Written by Michael Zeytoonian and R. Paul Faxon on April 15th, 2009
Transactional law, centered on structuring voluntary and private business deals, and civil litigation, involving legal disputes between parties who need the public courts to impose a judgment, occupy different worlds in the practice of law. On those rare occasions that these legal disciplines do intersect, it is neither by design nor is it typically welcomed with enthusiasm. However, one noteworthy exception exists – in the freeing and creative world of collaborative law. Within the framework of resolving disputes collaboratively, the skill sets and insights of these two disciplines within the law not only are allowed to complement each other, they bring out the best in each other and their practitioners. The result is a synergy in which the sum is greater than each of its parts, and the elusive win-win resolution of a dispute.

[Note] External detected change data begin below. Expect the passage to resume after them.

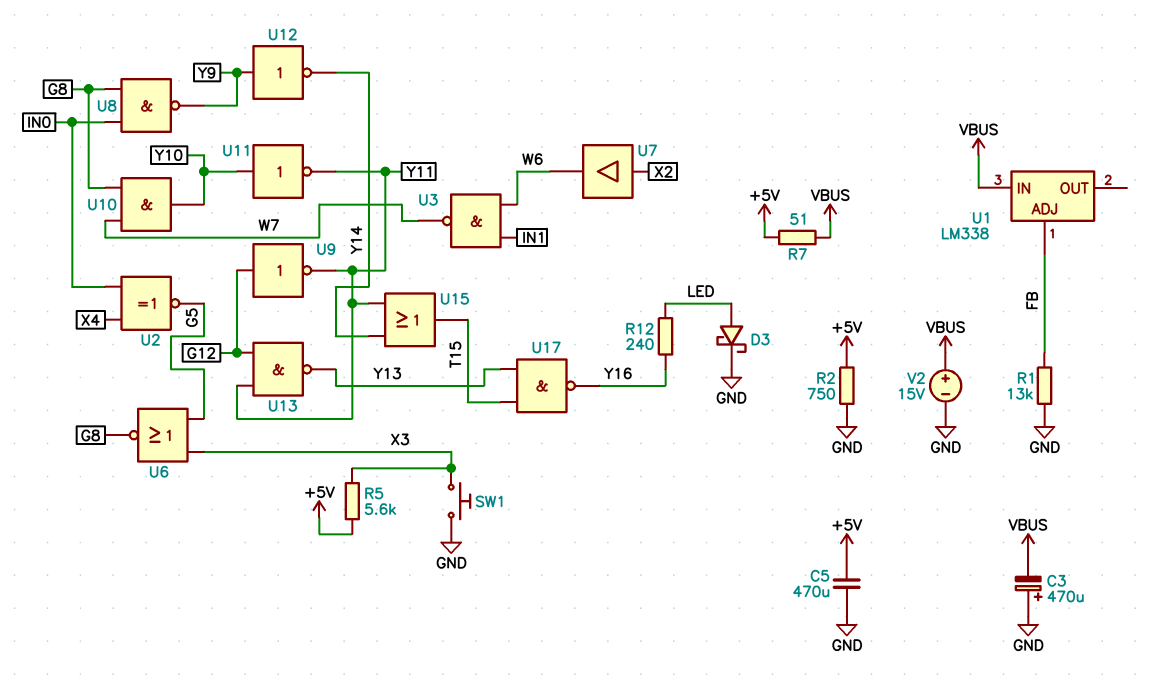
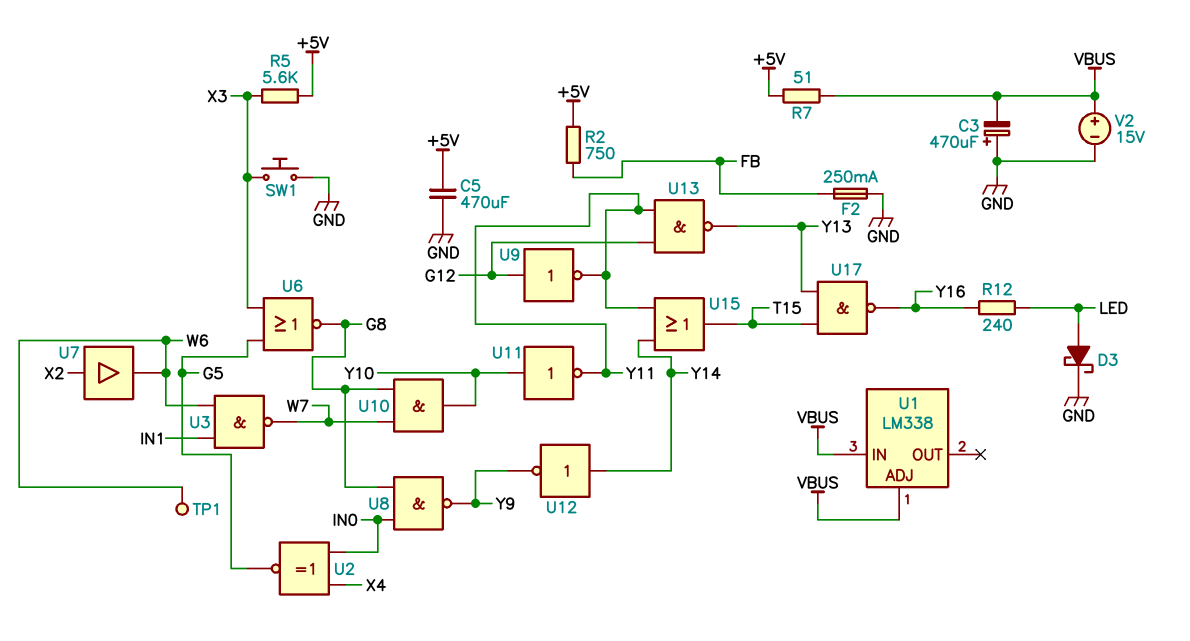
F2: none -> 250mA (FB, GND)
R1: 13k (FB, GND) -> none
R2: 750 (+5V, GND) -> 750 (+5V, FB)
TP1: none -> test point (W6)
U1 pin ADJ: FB -> VBUS
U12: NOT (in Y9, out Y14) -> NOT (in Y14, out Y9)

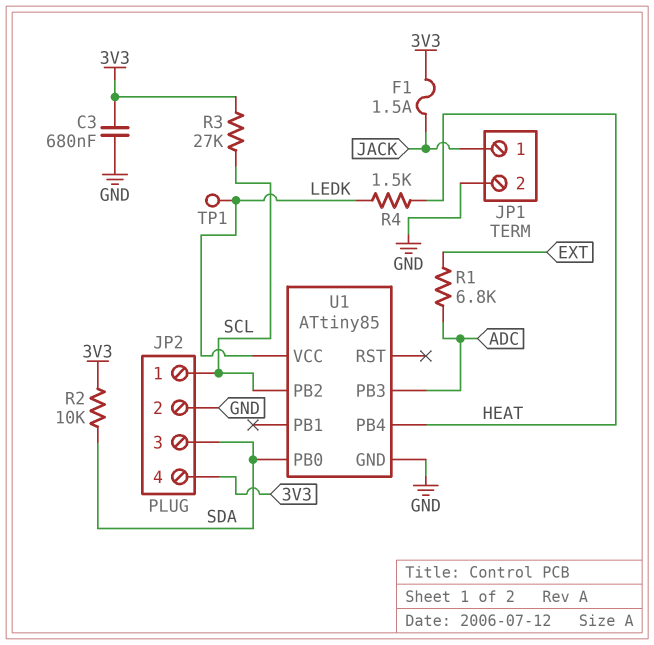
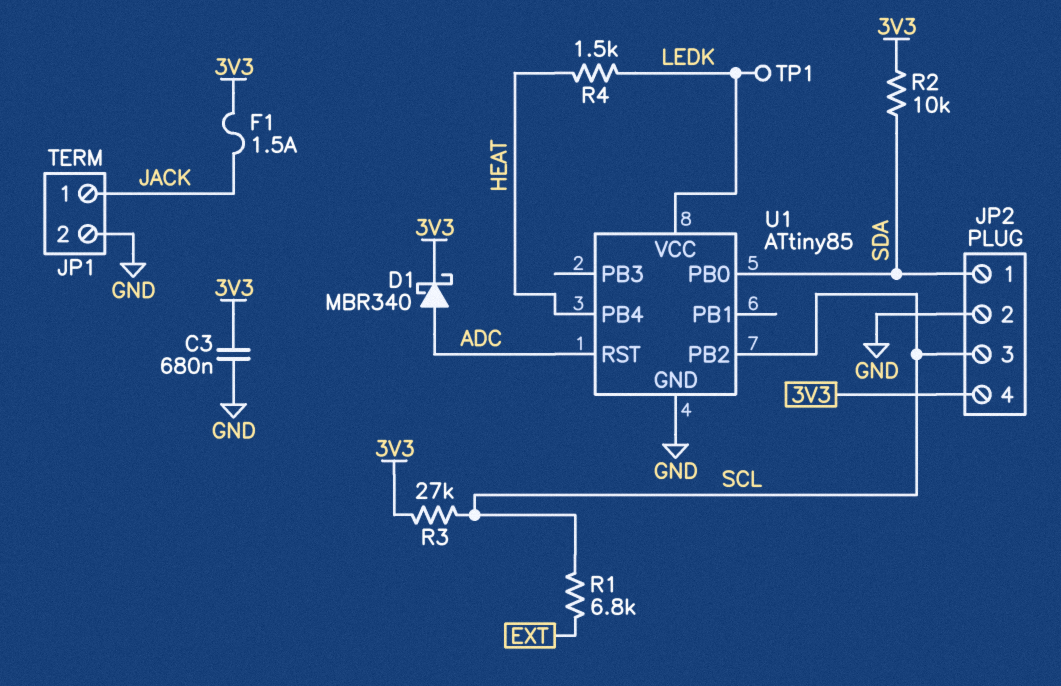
D1: none -> schottky MBR340 (A ADC, K 3V3)
JP2 pin 1: SCL -> SDA
JP2 pin 3: SDA -> SCL
R1: 6.8k (ADC, EXT) -> 6.8k (EXT, SCL)
U1 pin PB3: ADC -> none
U1 pin RST: none -> ADC

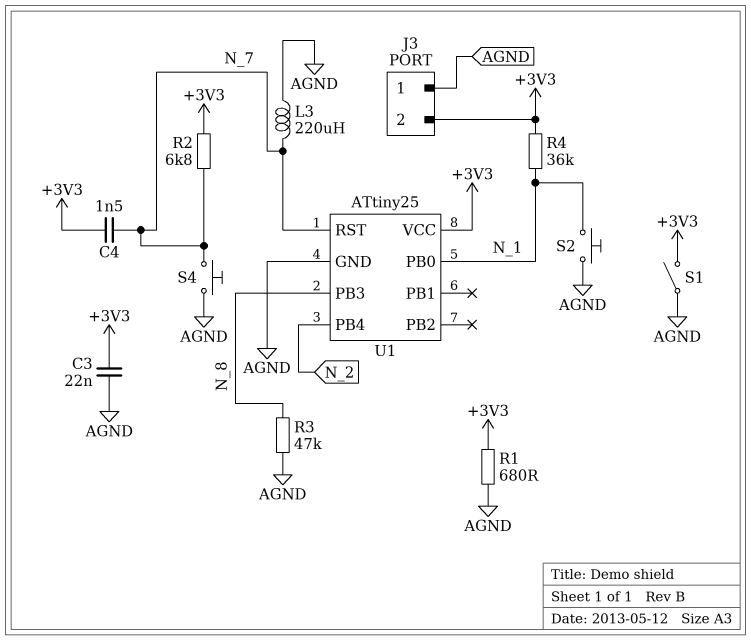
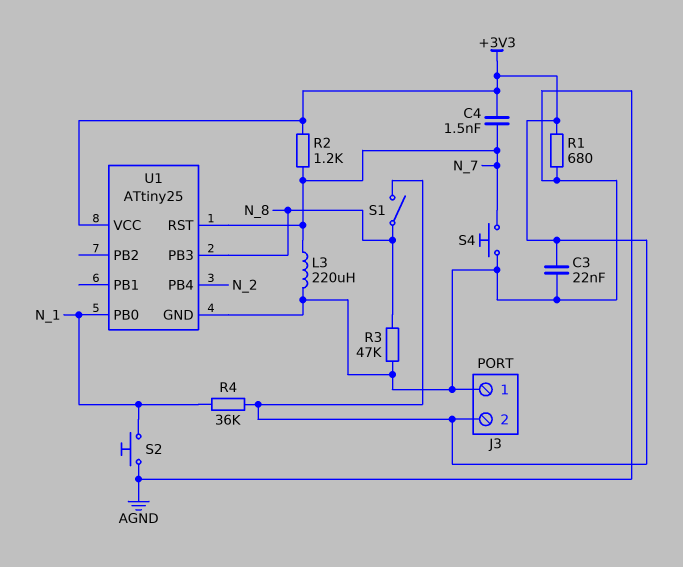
R2: 6.8k (+3V3, N_7) -> 1.2k (+3V3, N_7)
S1: switch (+3V3, AGND) -> switch (+3V3, N_8)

The two authors know this to be true not only in theory, but also because they experienced this outstanding result in a collaborative case. The proof is found in the outcome of a breakup, and resulting successful re-structuring, of a closely-held corporation of four partners. Paul Faxon, a commercial transactional attorney, represented three majority shareholder partners, and Michael Zeytoonian, a litigator, represented the minority shareholder partner. The two collaborative lawyers discovered that each of their respective perspectives brought different insights into the collaborative process, feeding off each other and providing the necessary elements to complete the resolution of the dispute in a way that met the needs of all parties.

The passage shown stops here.